- Ángel Aguirre aseguró que pidió a la PGR detener a José Luis Abarca tres meses antes de la desaparición de los 43 normalistas.
- El exgobernador negó tener vínculos con la delincuencia organizada y rechazó haber participado en la desaparición de los estudiantes.
- Un juez lo vinculó a proceso por desaparición forzada, por lo que el procedimiento penal en su contra continuará.
Durante la audiencia en la que fue vinculado a proceso por el caso Ayotzinapa, el exgobernador de Guerrero, Ángel Aguirre Rivero, afirmó que tres meses antes de la desaparición de los 43 estudiantes normalistas pidió a la entonces Procuraduría General de la República (PGR) detener a José Luis Abarca Velázquez, quien en ese momento era presidente municipal de Iguala.

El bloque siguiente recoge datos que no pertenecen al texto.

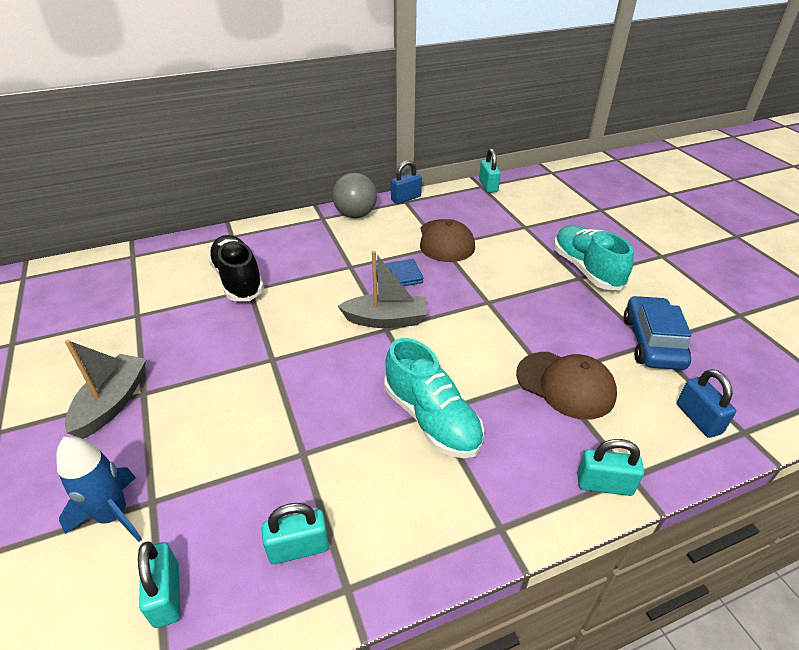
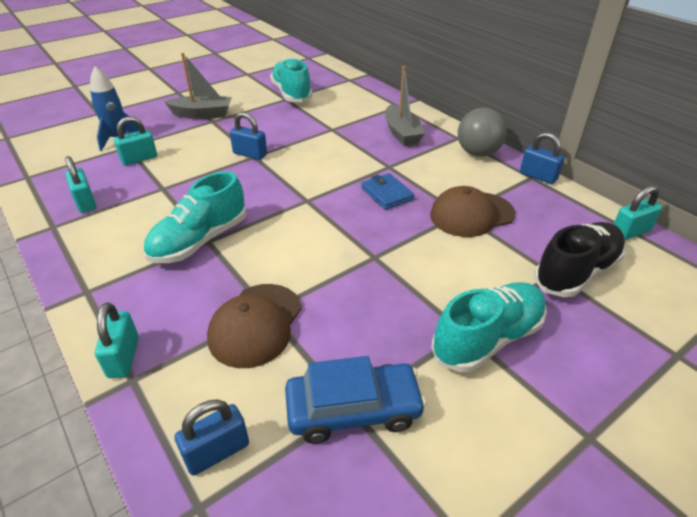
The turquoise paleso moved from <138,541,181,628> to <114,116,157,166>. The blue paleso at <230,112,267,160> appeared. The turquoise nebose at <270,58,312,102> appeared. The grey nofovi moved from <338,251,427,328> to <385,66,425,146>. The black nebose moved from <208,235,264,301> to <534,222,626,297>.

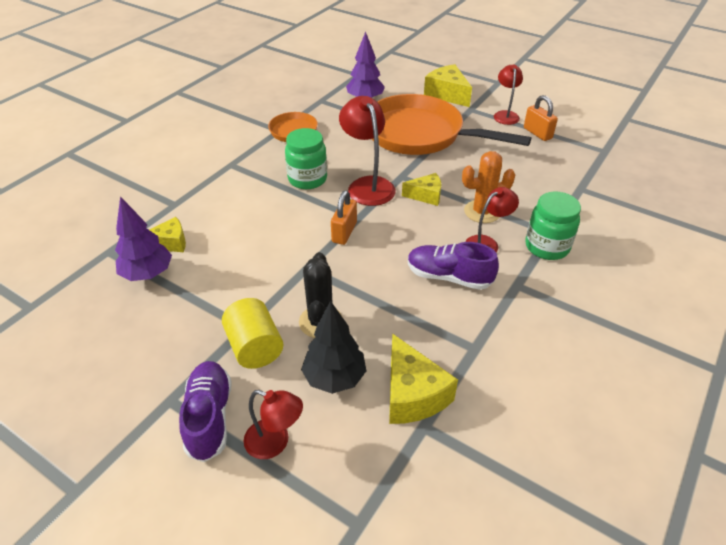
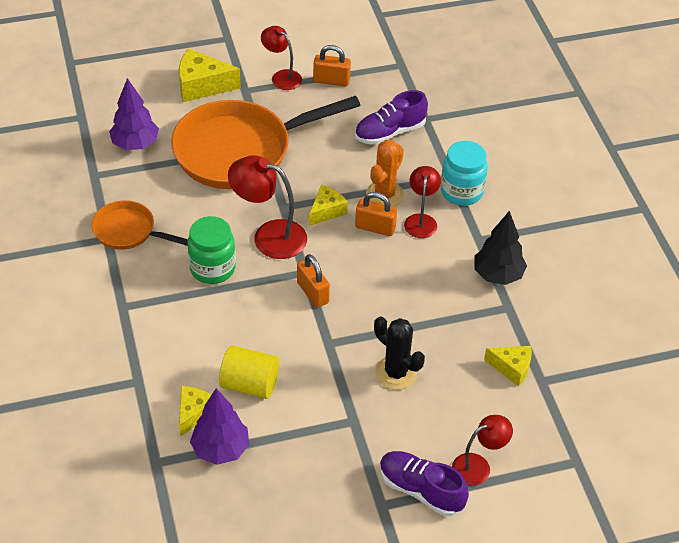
The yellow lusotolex moved from <222,298,284,369> to <219,345,279,399>. The purple nebose moved from <408,242,499,290> to <355,90,428,145>. The orange paleso at <355,192,397,236> appeared. The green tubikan at <525,192,581,260> became the turquoise tubikan at <441,141,488,206>. The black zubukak moved from <301,301,366,394> to <474,211,527,285>. The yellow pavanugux at <389,333,458,424> changed to 0.64 times the size.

Ante el juez de control Mario Elizondo Martínez, Aguirre señaló que primero planteó la detención del entonces alcalde ante el delegado de la PGR en Guerrero y posteriormente llevó la solicitud directamente al exprocurador Jesús Murillo Karam.
Aguirre sostuvo que, de haberse detenido a Abarca, se habría evitado la desaparición de los estudiantes ocurrida la noche del 26 y la madrugada del 27 de septiembre de 2014.
Aguirre afirma que recurrió directamente a la PGR
El exmandatario explicó que buscó que la PGR interviniera para evitar que la detención de Abarca dependiera de un proceso de desafuero en Guerrero.
Según su versión, cuando habló con Murillo Karam, el entonces procurador le informó que sería sometido a una operación de garganta y que canalizaría la petición a Mariana Benítez Treviño, quien en ese momento era subprocuradora de Asuntos Jurídicos e Internacionales de la PGR.
Aguirre presentó este episodio como parte de sus argumentos para demostrar que su gobierno había advertido sobre la situación de Abarca antes de los hechos de Iguala.
Exgobernador niega vínculos con el crimen organizado
Durante su intervención, Aguirre rechazó las acusaciones sobre una posible relación con organizaciones criminales.
El exgobernador desafió a la Fiscalía General de la República (FGR) a presentar pruebas que acrediten que tuvo vínculos con la delincuencia organizada o que su campaña política hubiera sido financiada por grupos criminales.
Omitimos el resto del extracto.